Goin' Yard

07 April 2011

College Station return trip from hell

I'm going to hold off on extended posts for a mini-trip to College Station and our trip to New Jersey, I think. The day trip for a site visit in College Station was pretty funny - good group of people and some serious lunch at Rudy's BBQ (not my first visit to the College Station location, I'll have you now) which can be seen at right.

In New Jersey, I had a great dinner with my parents, saw my grandmother, supported a friend at a family funeral, pulled out a 1-1 tie on the road, and got about four hours of sleep before leaving first thing Sunday morning. I heart Jersey, but that about sums it up. Oh, I had an awesome view of NYC again and had a nice early-Saturday-morning NJ Transit ride from Hoboken-Newark-Morristown.

Definitely worth an extended post is the return trip from College Station on Wednesday after our USOC game at Texas A&M. Not the best time I've ever had.

After an extra time loss and all the usual post-game site maintenance, I was set to ride back with Farnold (with a couple of spare pizzas in hand, mind you) to make sure he stayed awake on the drive.

As we pulled out of the parking lot, Farnold's tire pressure light came on, a problem with which he seemed familiar, so we pulled into a gas station to take care of it. Naturally, we picked a gas station with no obvious air pump, but we stopped anyway to get gas and see if the attendant knew of a nearby station with an air pump. Farnold made conversation with the attendant and an Aggie, the latter of whom ended up giving us 75 cents for air, even though we had it in the car. Nice guy.

Anyway, we drove down two or three blocks to a different station and pulled in, but there was a truck at the air pump. So we sat, and Farnold spilled a can of Red Bull in his cup holders and sopped it up with napkins. All the while, this guy remained crouched behind the truck by the front wheel, inflating away. A couple of times he got up, took a few steps backward in his T-shirt, Aggie basketball shorts, and flip-flops, and eyed the tires critically as if to gauge his progress. It took forever.

So he finally finished, and we made fun of him for wearing basketball shorts with no pockets while driving around, and we waited for him to leave. Before he did, a sedan turned in and drove between us as if to exit the station. Then the truck drove off right through our route, and before Farnold could accelerate, the sedan had U-turned into the spot at the air pump. We were both so stunned we didn't even know how to react. We kind of looked at each other with a "Did that just happen?" expression. I'm pretty sure it wasn't intentional, but it was just so bizarre that we had been so frustrated to wait on this guy but ended up getting beaten to the spot.

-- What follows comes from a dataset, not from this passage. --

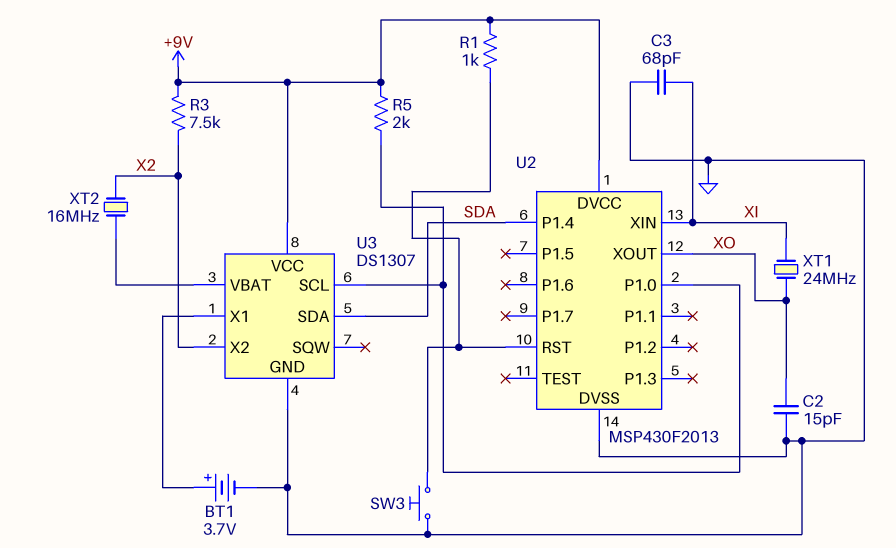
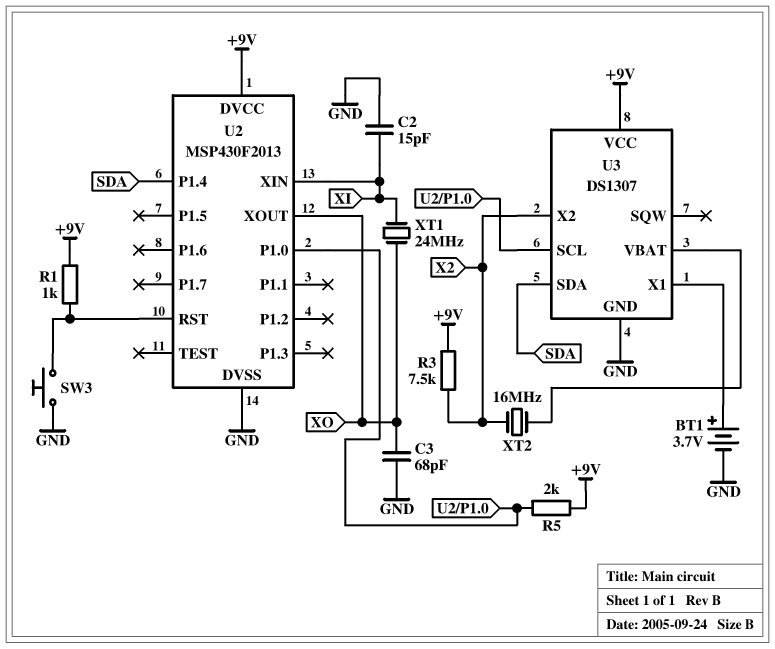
C2: 15pF (GND, XO) -> 15pF (GND, XI)
C3: 68pF (GND, XI) -> 68pF (GND, XO)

Instead of going all Kathy Bates in Fried Green Tomatoes on the car, we drove off and found another station, where Farnold put on a serious display of re-inflating tires in short order. What are you gonna do? Things seemed to go OK from there. We drove off down Highway 6, making up one-liners for our night (Forever Aggie, queue-cutter girls), snacking on cold pizza. Farnold even got permission to come in late the next day!

Then, just as we approached Navasota, the 'check engine' light flickered on Farnold's dashboard. So we pulled over, Farnold riffled through the manual a bit, and then he tried to restart the car to see if t he light would go away. No dice, no acceleration, and pretty soon a fading battery. This is where it became not cool.

BOTH of Farnold's phones were all but dead, so I called AAA, which I have, and they said they would send a tow to arrive in in the next hour. As we sat there, waiting for the tow truck to arrive, we (a) tried to explain our position to the AAA operator and tow truck driver on multiple occasions, (b) watched each car on the highway to assess whether it was a tow truck, (c) reacted to new indicator lights on the dashboard, (d) watched our lights - overhead, side-view mirror, hazards, brakelights, headlights, and dashboard - gradually dim and expire, (e) debated how much to tip a tow truck driver for a free 100-mile tow, and (f) shared some gallows humor. Good times. Finally, just as we felt like we had seen three tow trucks go by, and surely one must be ours, the headlights went out and we were all but invisible.

Fortunately, that is exactly when the tow truck driver arrived, and we figured it would be relatively simple from there. It was, mostly, but first the mechanic and Farnold had to figure out how to tow the car, which was no simple task and involved getting a tow-hook out of the trunk, which was virtually inaccessible because the trunk wouldn't open (no power, remember) and internal access was limited due to all the crap the car was carrying. We had been coming from an event, after all.

Eventually we got the tow-hook and let the driver do his thing before settling in for the long haul. I dozed in and out a little bit while Farnold made some conversation. Even after we got home and pushed the car into a parking spot at our apartment complex, Farnold still had to run me - in another car, of course - back to our work parking lot so I could drive home. 2:45 a.m. Awesome.

At any rate, frustrating and tiring as it was, it could have been worse, and I'm only a little worse for wear today.